It’s occult and it’s doom, but not as we know it
West Virginia quartet Brimstone Coven probably know the feeling of being born too late. In the build-up to this record, main man Corey Roth – who supplies such glorious fuzzy, warm and yet thick as molasses guitar tones throughout this record – has spoken about being born in the early 1970s. It’s a fairly safe bet that he wishes he’d emerged into the world in the early 1950s. Then, he’d have been in his teens and early twenties at the time of the peak of the bands he and the other guys seem to idolise.
That time in rocks history was – arguably – it’s most fertile period too. Certainly the great behemoths that Brimstone Coven follow in the footsteps of were around then, and there’s a fair chance that this band would’ve been massive.
Certainly this, their major label debut, stands up in such august company, and that company is more varied than you might think. Because for every one here that sounds like Black Sabbath – “The Seers” for example, with its fine riff and thick, smokey brew – there’s another – such as the acoustic and lilting “As We Fall” – that does something else entirely.
It’s this variance that is precisely why “Black Magic” is so very good. Any doom metal band can, after all, sound like Sabbath, there are considerably less that can say they sound like the Byrds. Brimstone Coven can.
This is down to a couple of distinct advantages that BC have. Firstly, they aren’t ready to be constrained. Then, singer “Big” John Williams is perfect for the role. But it’s more than that, the band make superb use of harmony vocals, a bit like those west coast bands of the 1960s.
So it is that work like the wonderfully OTT title track is made incredibly interesting by the delivery, and it’s follow up “Black Unicorn” seems to summoning all kinds of evil as it swirls around.
If those two are relatively short, then Brimstone Coven are equally adept – and no less enthralling – when they are, to use the 1960s parlance, wiggling out and having a jam. “Beyond The Astral” is a fantastic example of what they can achieve when they open their minds and drink the potion, but even that has to doff it’s cap to “The Plague” which manages to take the best bits of The Doors and the Mamas And Papas, without copying either.
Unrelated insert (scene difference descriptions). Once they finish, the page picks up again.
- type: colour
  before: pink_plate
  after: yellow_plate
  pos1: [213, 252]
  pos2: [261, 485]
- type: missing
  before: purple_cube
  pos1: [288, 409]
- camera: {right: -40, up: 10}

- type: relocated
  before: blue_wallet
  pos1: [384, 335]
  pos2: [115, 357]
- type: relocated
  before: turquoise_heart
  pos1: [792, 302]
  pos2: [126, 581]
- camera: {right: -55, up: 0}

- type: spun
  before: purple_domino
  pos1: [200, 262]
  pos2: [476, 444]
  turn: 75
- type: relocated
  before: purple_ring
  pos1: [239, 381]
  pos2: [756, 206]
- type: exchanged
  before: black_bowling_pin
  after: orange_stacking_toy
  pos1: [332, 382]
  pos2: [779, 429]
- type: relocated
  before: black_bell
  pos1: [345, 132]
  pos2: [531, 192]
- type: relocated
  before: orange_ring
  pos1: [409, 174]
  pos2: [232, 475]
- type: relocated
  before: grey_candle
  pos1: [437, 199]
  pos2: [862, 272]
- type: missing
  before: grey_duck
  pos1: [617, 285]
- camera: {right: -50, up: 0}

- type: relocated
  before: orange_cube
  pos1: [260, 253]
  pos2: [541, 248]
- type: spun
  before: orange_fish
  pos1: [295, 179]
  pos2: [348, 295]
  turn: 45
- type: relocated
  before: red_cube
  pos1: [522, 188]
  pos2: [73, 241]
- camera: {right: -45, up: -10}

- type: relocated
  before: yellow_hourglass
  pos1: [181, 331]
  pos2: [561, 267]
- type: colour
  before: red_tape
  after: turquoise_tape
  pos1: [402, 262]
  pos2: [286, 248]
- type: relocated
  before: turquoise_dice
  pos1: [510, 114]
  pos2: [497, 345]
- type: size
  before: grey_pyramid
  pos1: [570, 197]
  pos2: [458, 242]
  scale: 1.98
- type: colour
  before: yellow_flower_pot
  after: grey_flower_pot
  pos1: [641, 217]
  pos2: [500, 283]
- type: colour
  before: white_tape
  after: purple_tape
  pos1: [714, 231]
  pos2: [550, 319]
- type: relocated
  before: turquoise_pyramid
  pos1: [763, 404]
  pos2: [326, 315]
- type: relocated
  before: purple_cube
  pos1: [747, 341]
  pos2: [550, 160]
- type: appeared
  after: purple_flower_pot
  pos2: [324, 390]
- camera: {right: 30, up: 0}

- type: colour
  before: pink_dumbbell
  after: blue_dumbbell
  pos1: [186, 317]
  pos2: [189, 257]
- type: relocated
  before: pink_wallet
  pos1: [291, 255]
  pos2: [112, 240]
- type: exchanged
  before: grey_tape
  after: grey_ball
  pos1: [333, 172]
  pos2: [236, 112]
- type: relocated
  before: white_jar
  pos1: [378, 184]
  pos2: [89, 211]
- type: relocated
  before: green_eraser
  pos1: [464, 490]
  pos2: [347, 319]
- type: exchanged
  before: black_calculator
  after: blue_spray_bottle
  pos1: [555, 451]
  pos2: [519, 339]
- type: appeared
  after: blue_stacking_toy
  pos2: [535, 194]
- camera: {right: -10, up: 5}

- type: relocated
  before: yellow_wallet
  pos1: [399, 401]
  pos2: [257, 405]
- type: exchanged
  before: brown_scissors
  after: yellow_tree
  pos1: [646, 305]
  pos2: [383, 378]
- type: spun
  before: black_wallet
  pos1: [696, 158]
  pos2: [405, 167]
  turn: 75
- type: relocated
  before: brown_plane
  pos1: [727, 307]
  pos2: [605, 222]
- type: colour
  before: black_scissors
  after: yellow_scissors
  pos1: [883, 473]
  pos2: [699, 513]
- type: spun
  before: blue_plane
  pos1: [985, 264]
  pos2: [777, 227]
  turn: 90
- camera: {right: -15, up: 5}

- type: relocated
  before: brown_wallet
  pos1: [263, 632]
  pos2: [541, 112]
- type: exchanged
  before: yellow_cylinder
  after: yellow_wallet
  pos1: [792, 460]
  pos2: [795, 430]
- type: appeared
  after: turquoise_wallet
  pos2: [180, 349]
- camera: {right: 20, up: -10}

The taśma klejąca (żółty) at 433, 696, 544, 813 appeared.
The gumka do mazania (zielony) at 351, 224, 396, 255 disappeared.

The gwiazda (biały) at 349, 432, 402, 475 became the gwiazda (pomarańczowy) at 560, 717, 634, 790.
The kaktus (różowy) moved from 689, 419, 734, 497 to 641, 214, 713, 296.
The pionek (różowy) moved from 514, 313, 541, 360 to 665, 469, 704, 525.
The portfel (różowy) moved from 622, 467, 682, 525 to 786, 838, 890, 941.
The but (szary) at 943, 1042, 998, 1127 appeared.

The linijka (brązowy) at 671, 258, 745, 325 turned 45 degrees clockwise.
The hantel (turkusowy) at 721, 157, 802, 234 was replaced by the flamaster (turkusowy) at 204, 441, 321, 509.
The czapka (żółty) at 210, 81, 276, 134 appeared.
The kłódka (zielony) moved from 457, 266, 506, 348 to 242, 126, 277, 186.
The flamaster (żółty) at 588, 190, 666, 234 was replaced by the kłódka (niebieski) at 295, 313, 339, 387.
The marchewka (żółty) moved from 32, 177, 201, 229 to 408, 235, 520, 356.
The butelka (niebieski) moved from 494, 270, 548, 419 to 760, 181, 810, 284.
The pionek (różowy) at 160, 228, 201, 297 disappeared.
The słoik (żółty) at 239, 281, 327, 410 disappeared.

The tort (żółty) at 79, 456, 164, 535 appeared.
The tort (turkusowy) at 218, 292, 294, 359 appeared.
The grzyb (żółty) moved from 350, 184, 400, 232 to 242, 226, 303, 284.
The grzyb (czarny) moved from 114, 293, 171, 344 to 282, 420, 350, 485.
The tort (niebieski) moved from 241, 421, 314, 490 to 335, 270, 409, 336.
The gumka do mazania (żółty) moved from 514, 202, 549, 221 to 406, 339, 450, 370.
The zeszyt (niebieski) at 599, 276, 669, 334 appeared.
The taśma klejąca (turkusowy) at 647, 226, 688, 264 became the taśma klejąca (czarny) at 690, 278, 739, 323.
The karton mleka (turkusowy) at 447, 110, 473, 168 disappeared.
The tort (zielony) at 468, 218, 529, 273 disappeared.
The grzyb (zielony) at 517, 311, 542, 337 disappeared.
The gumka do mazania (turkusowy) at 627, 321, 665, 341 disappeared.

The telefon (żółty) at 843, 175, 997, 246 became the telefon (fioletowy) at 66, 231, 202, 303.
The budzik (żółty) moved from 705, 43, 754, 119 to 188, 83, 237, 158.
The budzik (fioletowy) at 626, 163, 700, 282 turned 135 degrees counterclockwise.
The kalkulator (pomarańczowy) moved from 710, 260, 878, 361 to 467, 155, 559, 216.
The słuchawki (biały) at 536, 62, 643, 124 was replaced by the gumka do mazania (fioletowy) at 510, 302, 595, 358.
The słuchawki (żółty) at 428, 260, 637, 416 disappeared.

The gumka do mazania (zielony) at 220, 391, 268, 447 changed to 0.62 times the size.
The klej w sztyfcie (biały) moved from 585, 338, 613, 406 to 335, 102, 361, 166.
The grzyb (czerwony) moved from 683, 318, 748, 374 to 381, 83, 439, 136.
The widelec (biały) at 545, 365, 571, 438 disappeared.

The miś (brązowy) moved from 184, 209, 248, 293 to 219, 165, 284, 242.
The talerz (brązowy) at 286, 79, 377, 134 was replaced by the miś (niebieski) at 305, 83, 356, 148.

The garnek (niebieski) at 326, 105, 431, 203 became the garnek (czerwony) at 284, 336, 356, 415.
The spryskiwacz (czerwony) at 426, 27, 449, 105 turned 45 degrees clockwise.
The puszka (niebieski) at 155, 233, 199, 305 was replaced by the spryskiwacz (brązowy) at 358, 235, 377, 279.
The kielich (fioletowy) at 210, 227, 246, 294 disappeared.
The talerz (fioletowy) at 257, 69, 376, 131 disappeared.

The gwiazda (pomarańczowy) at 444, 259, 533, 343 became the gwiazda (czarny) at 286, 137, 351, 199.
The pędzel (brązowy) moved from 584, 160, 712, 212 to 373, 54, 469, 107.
It’s these psychedelic musical diversions which ensure that Brimstone Coven are going to be so well liked. The pulsing “The Eldest Tree” is the records most “out there” moment and it’s amongst it’s best too, but really, everything on offer here is shot through with a mark of quality.
Part mystical, part heavy metal, and part gentle strum, Brimstone Coven bring it all together and make it all work. Sometimes they marry all these parts on one song and it’s phenomenal. “Forsaken” is just that track.
Brimstone Coven deserve to be talked about in the same breath as their heroes and “Black Magic’s” inspiration. You can pay it no higher compliment. It will have you under its wonderfully bewitching spell.